First, keep using the strategies suggested in the Harvard Negotiation Projects, as previously discussed.  This method of separating the people from the problem, focusing on interests, inventing options for mutual gain, and using objective criteria holds onto the prospect of healing and reconciliation.  Hopefully, by holding on to your superior way of playing the game, the entire game will be changed for the better.
 
If this strategy is unsuccessful the next option to try is “negotiation jujitsu”.  The first step is to avoid being sucked into the other party’s way of playing the game.  When they state their position, don’t attack it. Similarly, don’t defend your position when they attack you.  This avoids the attack/defend deadlock that results from positional bargaining. 
 
Rather than arguing, look behind their position to identify their interests.  Help the other party to identify the principles they are basing their position on. Invite criticism and advice about your ideas.
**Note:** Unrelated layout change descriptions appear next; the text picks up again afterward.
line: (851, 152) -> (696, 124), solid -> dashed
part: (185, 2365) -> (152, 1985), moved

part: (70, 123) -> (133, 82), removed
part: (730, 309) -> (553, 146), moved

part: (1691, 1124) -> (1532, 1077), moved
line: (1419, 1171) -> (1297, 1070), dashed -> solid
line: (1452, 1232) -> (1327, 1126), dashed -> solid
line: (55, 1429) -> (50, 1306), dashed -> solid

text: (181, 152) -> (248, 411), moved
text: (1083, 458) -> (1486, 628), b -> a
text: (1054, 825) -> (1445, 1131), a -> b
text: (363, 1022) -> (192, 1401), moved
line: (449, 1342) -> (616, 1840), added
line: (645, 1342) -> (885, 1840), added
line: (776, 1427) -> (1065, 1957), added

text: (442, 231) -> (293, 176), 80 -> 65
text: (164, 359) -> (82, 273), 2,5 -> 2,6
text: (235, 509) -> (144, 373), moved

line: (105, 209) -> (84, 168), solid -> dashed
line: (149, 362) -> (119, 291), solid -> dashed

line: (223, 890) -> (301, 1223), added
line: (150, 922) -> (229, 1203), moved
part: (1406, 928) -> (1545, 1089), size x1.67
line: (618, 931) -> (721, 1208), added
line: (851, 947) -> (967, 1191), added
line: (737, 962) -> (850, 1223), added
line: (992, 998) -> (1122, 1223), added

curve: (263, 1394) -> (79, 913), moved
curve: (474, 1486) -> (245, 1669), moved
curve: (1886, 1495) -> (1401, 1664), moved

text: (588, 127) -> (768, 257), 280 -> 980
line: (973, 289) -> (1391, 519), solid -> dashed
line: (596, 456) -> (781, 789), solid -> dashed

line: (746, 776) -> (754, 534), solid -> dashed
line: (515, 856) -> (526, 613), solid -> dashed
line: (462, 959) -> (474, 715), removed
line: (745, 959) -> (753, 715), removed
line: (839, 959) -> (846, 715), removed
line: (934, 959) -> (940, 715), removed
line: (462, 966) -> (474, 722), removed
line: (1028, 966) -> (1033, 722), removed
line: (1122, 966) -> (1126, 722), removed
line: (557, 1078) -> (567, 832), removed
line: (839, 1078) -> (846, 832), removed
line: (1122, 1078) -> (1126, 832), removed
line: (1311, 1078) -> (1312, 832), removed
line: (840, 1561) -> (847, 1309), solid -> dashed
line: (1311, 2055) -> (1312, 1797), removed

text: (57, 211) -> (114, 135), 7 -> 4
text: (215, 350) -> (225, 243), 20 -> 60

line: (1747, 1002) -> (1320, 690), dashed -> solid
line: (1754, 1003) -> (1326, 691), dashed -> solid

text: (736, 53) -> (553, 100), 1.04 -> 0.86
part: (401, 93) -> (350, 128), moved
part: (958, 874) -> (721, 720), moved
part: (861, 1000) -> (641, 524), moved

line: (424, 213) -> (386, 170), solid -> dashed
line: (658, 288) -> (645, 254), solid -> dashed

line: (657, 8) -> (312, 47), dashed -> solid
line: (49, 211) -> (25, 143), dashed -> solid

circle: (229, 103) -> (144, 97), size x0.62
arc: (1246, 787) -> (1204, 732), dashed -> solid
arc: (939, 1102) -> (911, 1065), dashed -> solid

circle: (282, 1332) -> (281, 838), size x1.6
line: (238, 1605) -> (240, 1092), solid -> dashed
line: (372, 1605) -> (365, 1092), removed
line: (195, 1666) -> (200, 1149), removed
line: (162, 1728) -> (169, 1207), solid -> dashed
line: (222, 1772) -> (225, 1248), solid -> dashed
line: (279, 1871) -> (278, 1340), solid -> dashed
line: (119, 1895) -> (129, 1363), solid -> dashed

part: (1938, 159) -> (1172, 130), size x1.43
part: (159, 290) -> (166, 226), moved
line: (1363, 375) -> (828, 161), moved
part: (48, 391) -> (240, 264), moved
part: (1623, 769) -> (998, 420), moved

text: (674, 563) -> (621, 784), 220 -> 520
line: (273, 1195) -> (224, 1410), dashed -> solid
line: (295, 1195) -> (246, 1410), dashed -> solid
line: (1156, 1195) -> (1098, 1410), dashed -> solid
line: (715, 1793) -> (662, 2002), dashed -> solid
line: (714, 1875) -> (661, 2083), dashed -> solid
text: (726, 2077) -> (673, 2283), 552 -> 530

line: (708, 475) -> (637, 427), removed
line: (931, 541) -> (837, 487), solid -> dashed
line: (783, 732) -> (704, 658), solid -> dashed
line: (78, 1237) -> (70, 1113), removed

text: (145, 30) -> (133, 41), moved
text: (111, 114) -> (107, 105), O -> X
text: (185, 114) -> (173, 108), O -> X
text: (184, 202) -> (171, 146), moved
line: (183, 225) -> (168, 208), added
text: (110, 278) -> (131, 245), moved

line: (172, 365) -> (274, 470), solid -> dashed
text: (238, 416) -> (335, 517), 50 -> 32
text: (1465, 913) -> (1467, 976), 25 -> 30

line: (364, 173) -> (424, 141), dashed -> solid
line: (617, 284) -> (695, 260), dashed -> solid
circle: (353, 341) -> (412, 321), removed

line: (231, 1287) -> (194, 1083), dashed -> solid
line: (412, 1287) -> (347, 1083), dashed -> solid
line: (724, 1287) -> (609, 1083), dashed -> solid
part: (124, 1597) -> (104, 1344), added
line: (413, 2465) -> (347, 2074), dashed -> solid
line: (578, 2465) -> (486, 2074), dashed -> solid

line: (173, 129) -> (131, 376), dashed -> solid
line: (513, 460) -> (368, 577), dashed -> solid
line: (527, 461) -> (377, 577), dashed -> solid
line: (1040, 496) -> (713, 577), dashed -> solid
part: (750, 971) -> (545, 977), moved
This step can both identify their interests as well as invent options for mutual gain. Finally, redirect their attacks on you as attacks on the problem. Listen, understand, and ask questions to find shared areas of interest.
 
If both strategies are unsuccessful, a third party, such as a trained mediator will be necessary.  This third party operates under the one-text procedure. The mediator can view the situation objectively and more easily employ principled negotiation. They ask questions to identify each party’s interests, without forcing either party to give up their position.  The third party uses these suggestions to create a draft of an agreement.  The parties then critique the agreement, rather than positions or each other.  Eventually, creating an agreement that is amenable to both parties.